[PATCH 2/2] nvme: fix atomic write size validation
Yi Zhang
yi.zhang at redhat.com
Thu Jun 26 17:18:46 PDT 2025
On Fri, Jun 27, 2025 at 8:05 AM Uday Shankar <ushankar at purestorage.com> wrote:
>
> On Wed, Jun 25, 2025 at 08:39:56AM +0200, Christoph Hellwig wrote:
> > Don't mix the namespace and controller values, and validate the
> > per-controller limit when probing the controller. This avoid spurious
> > failures for controllers with namespaces that have different namespaces
>
> nit: having namespaces with different logical block sizes
>
> > with different logical block sizes, or report the per-namespace values
> > only for some namespaces.
> >
> > It also fixes a missing queue_limits_cancel_update in an error path by
> > removing that error path.
> >
> > Fixes: 8695f060a029 ("nvme: all namespaces in a subsystem must adhere to a common atomic write size")

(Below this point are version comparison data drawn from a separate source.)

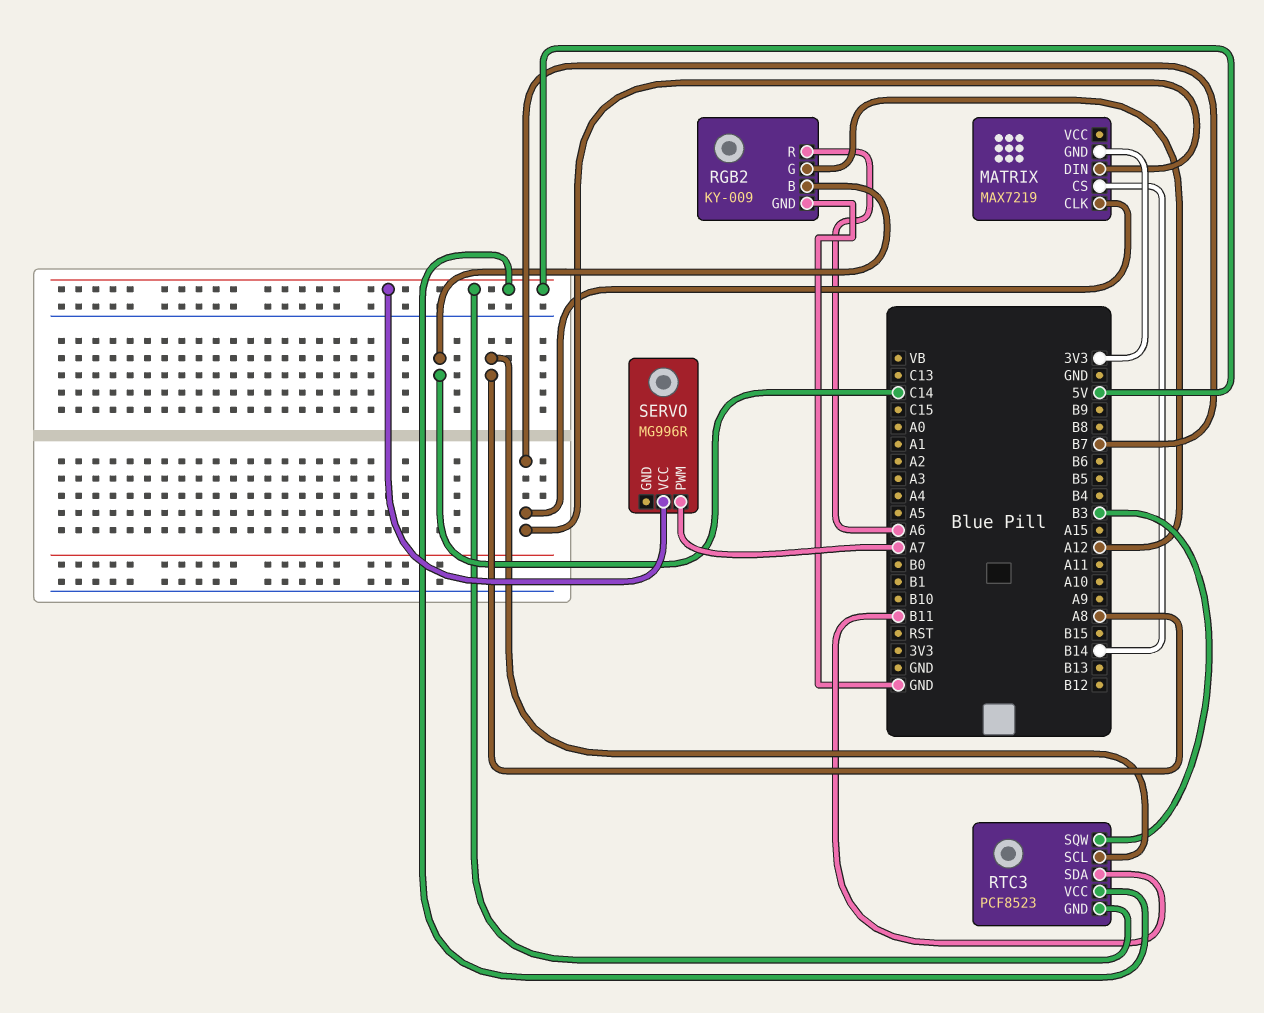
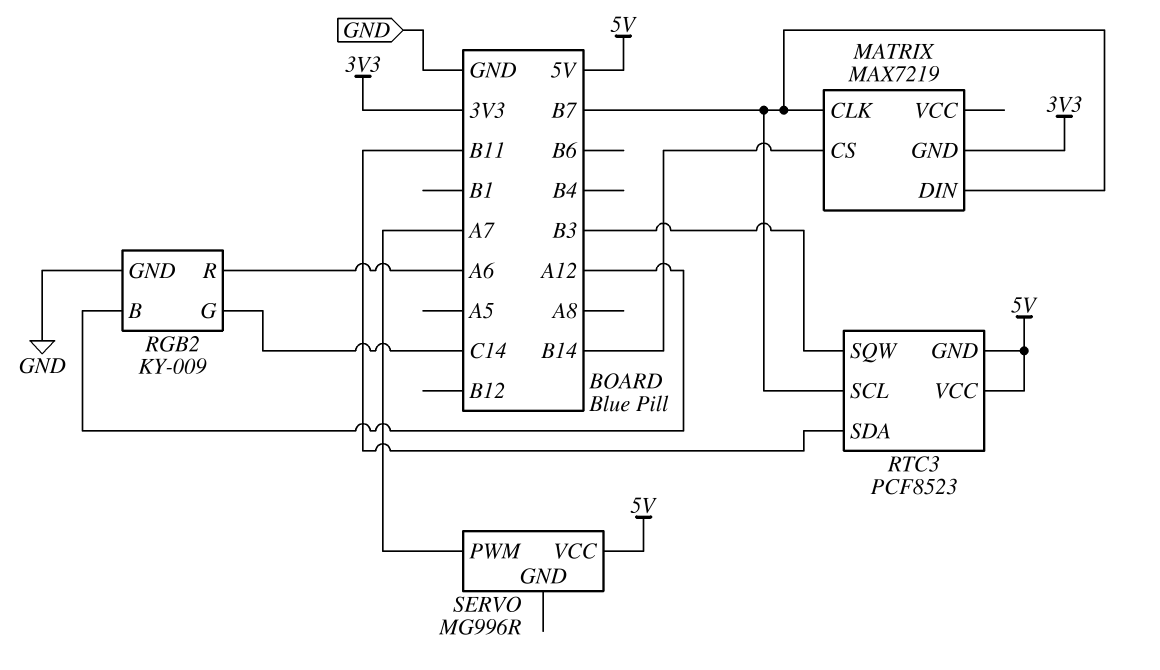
RGB2 pin B: C14 -> A12
RGB2 pin G: A12 -> C14
RTC3 pin SCL: A8 -> B7

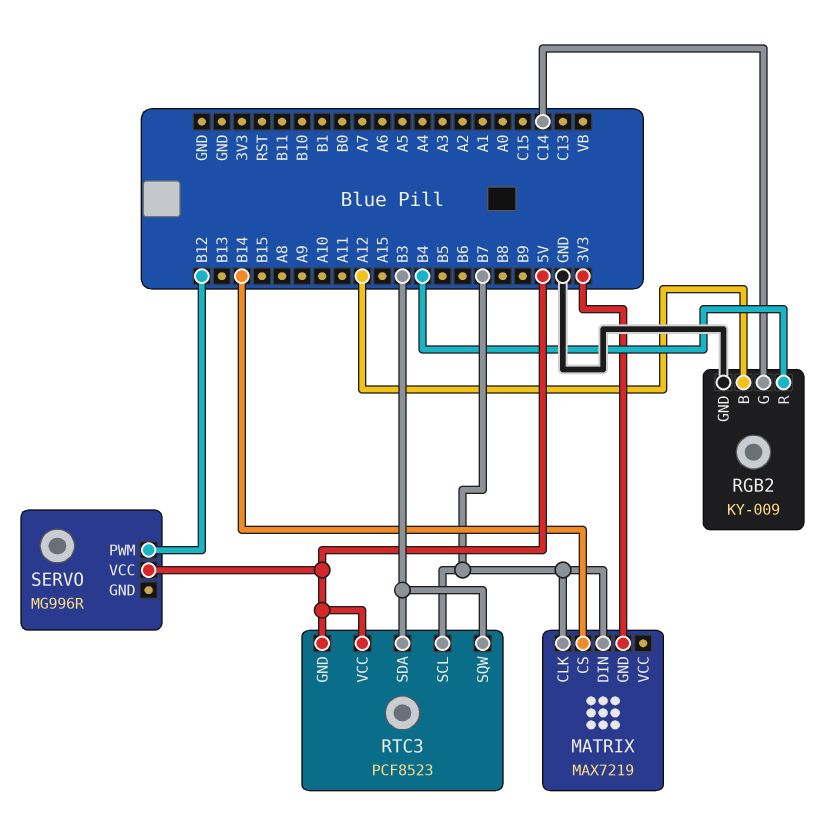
RGB2 pin R: A6 -> B4
RTC3 pin SDA: B11 -> B3
SERVO pin PWM: A7 -> B12

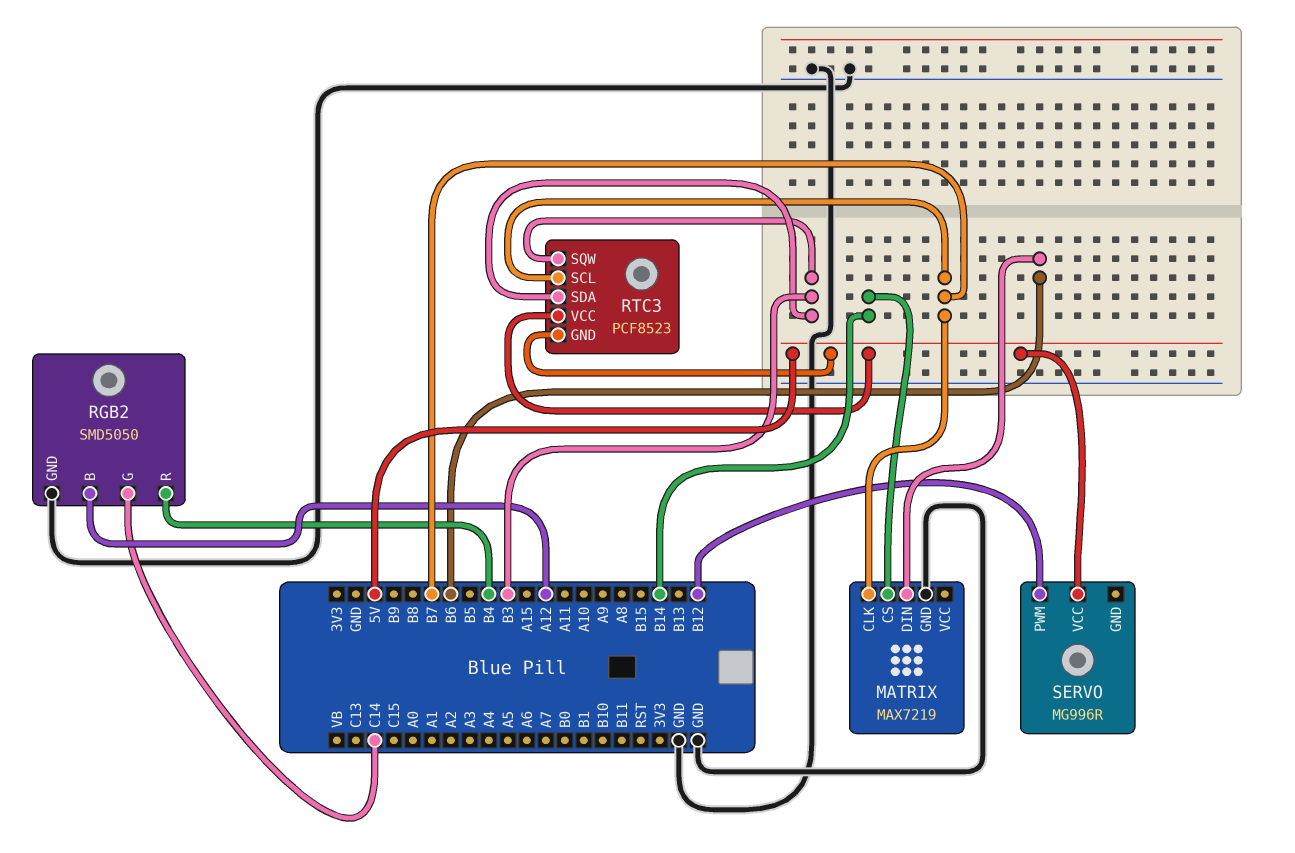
MATRIX pin DIN: B7 -> B6
MATRIX pin GND: 3V3 -> GND
RGB2: KY-009 -> SMD5050

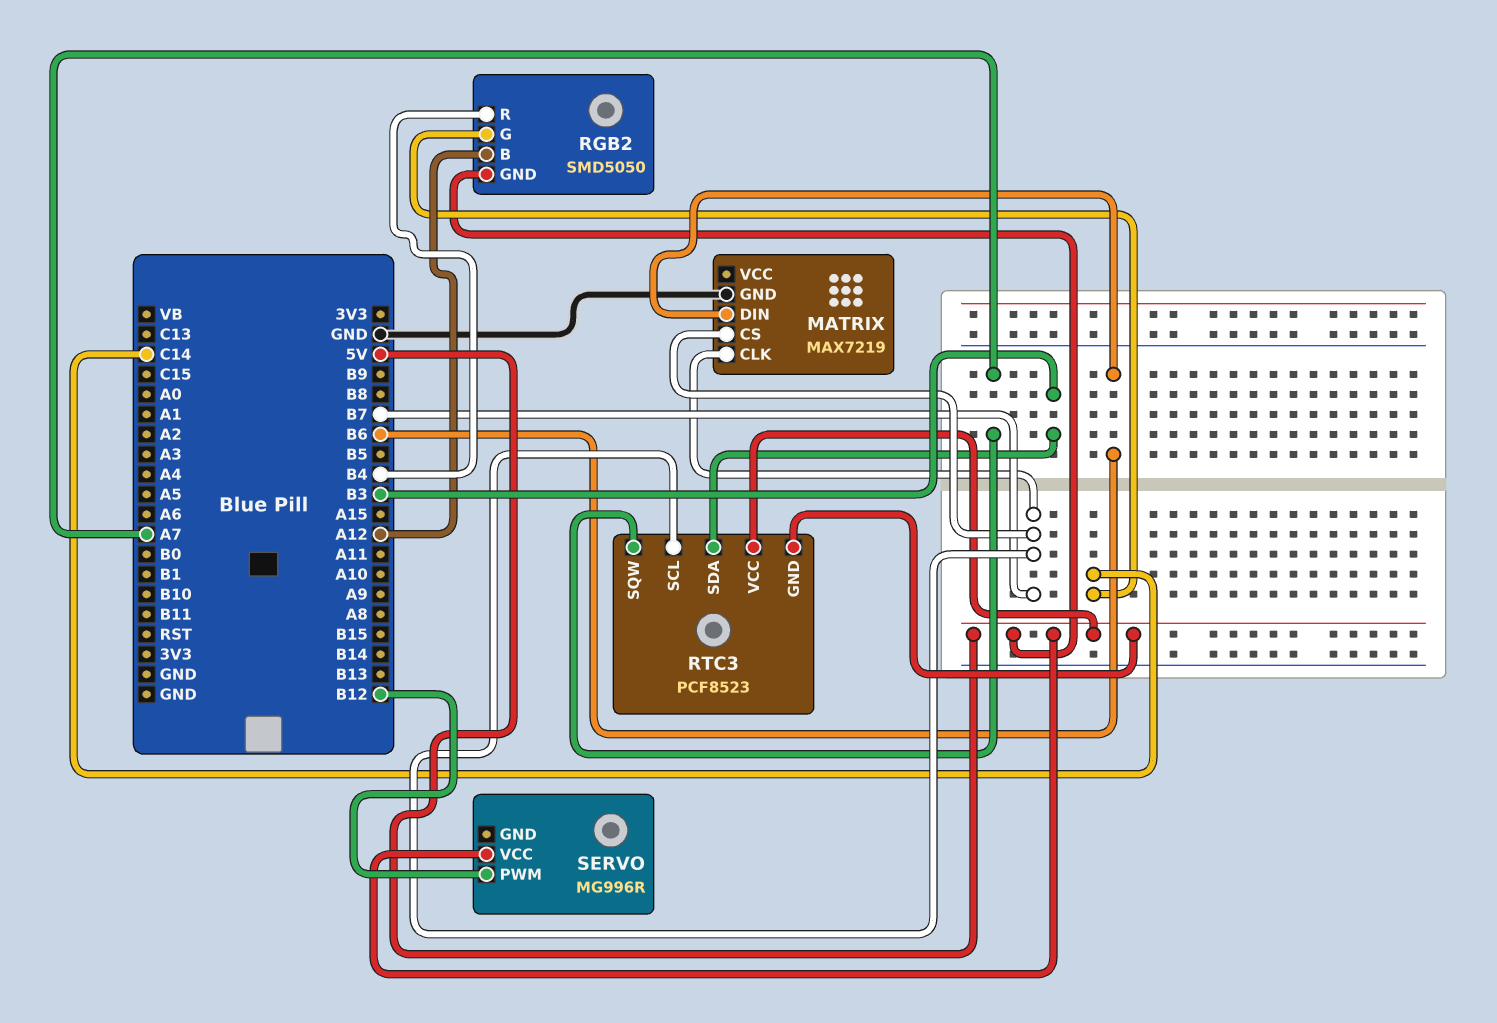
MATRIX pin CS: B14 -> B7
RGB2 pin GND: GND -> 5V
RTC3 pin SQW: B3 -> A7

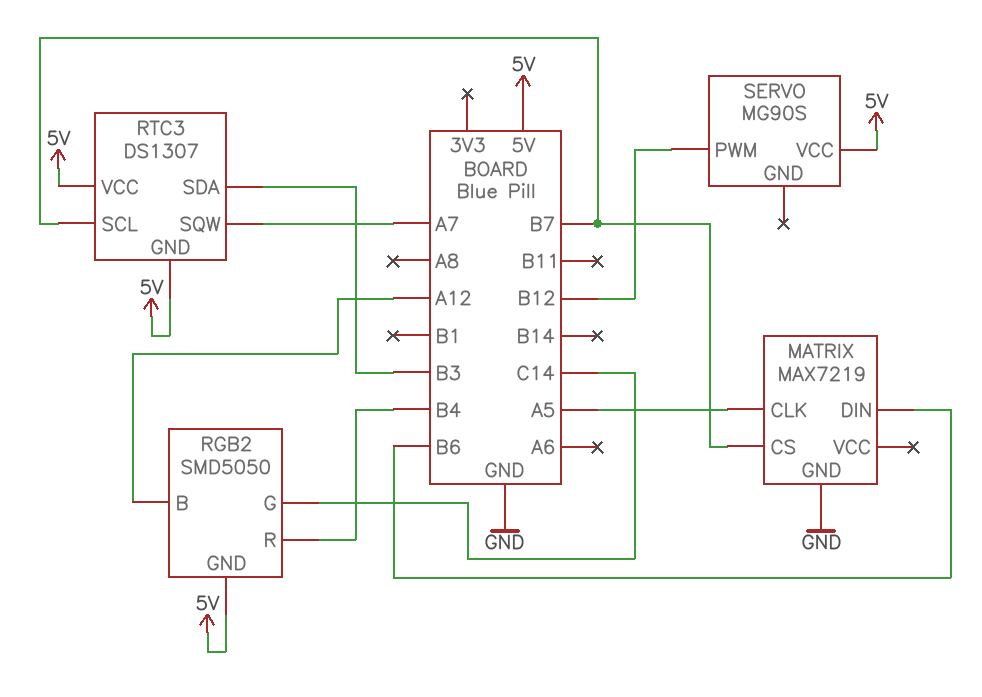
MATRIX pin CLK: B7 -> A5
RTC3: PCF8523 -> DS1307
SERVO: MG996R -> MG90S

> > Reported-by: Yi Zhang <yi.zhang at redhat.com>
>
> I couldn't find the report on linux-nvme; if it is public, can you
> include a "Closes:" link here?
Yes, it was reported here:
https://lore.kernel.org/linux-nvme/CAHj4cs93WutyoPLFMr0JidHhRAxHC1ZDcj-RvdnX=R7OaV5ejg@mail.gmail.com/
>
> > Signed-off-by: Christoph Hellwig <hch at lst.de>
> > Reviewed-by: Luis Chamberlain <mcgrof at kernel.org>
> > Reviewed-by: John Garry <john.g.garry at oracle.com>
> > Tested-by: Yi Zhang <yi.zhang at redhat.com>
>
> I also saw a problem in a system running on 6.16-rc3 with several NVMe
> subsystems, each containing one controller with AWUPF=0, each containing
> two namespaces with NSABP=0. One namespace has a 512-byte LBA size while
> the other has a 4096-byte LBA size, and some namespaces failed to add:
>
> # dmesg | grep Inconsistent
> [ 5.537494] nvme nvme4: nvme4n2: Inconsistent Atomic Write Size, Namespace will not be added: Subsystem=512 bytes, Controller/Namespace=4096 bytes
> [ 5.539038] nvme nvme6: nvme6n2: Inconsistent Atomic Write Size, Namespace will not be added: Subsystem=4096 bytes, Controller/Namespace=512 bytes
> [ 5.560079] nvme nvme7: nvme7n2: Inconsistent Atomic Write Size, Namespace will not be added: Subsystem=4096 bytes, Controller/Namespace=512 bytes
> [ 5.595093] nvme nvme3: nvme3n2: Inconsistent Atomic Write Size, Namespace will not be added: Subsystem=4096 bytes, Controller/Namespace=512 bytes
> [ 5.597627] nvme nvme8: nvme8n2: Inconsistent Atomic Write Size, Namespace will not be added: Subsystem=512 bytes, Controller/Namespace=4096 bytes
> [ 5.600007] nvme nvme0: nvme0n2: Inconsistent Atomic Write Size, Namespace will not be added: Subsystem=512 bytes, Controller/Namespace=4096 bytes
> [ 5.605748] nvme nvme5: nvme5n2: Inconsistent Atomic Write Size, Namespace will not be added: Subsystem=512 bytes, Controller/Namespace=4096 bytes
> [ 5.608961] nvme nvme11: nvme11n2: Inconsistent Atomic Write Size, Namespace will not be added: Subsystem=4096 bytes, Controller/Namespace=512 bytes
> [ 5.618011] nvme nvme12: nvme12n1: Inconsistent Atomic Write Size, Namespace will not be added: Subsystem=4096 bytes, Controller/Namespace=512 bytes
> [ 5.618251] nvme nvme10: nvme10n2: Inconsistent Atomic Write Size, Namespace will not be added: Subsystem=4096 bytes, Controller/Namespace=512 bytes
>
> Note that despite the messages saying otherwise, only those log lines
> containing "Subsystem=512 bytes, Controller/Namespace=4096 bytes"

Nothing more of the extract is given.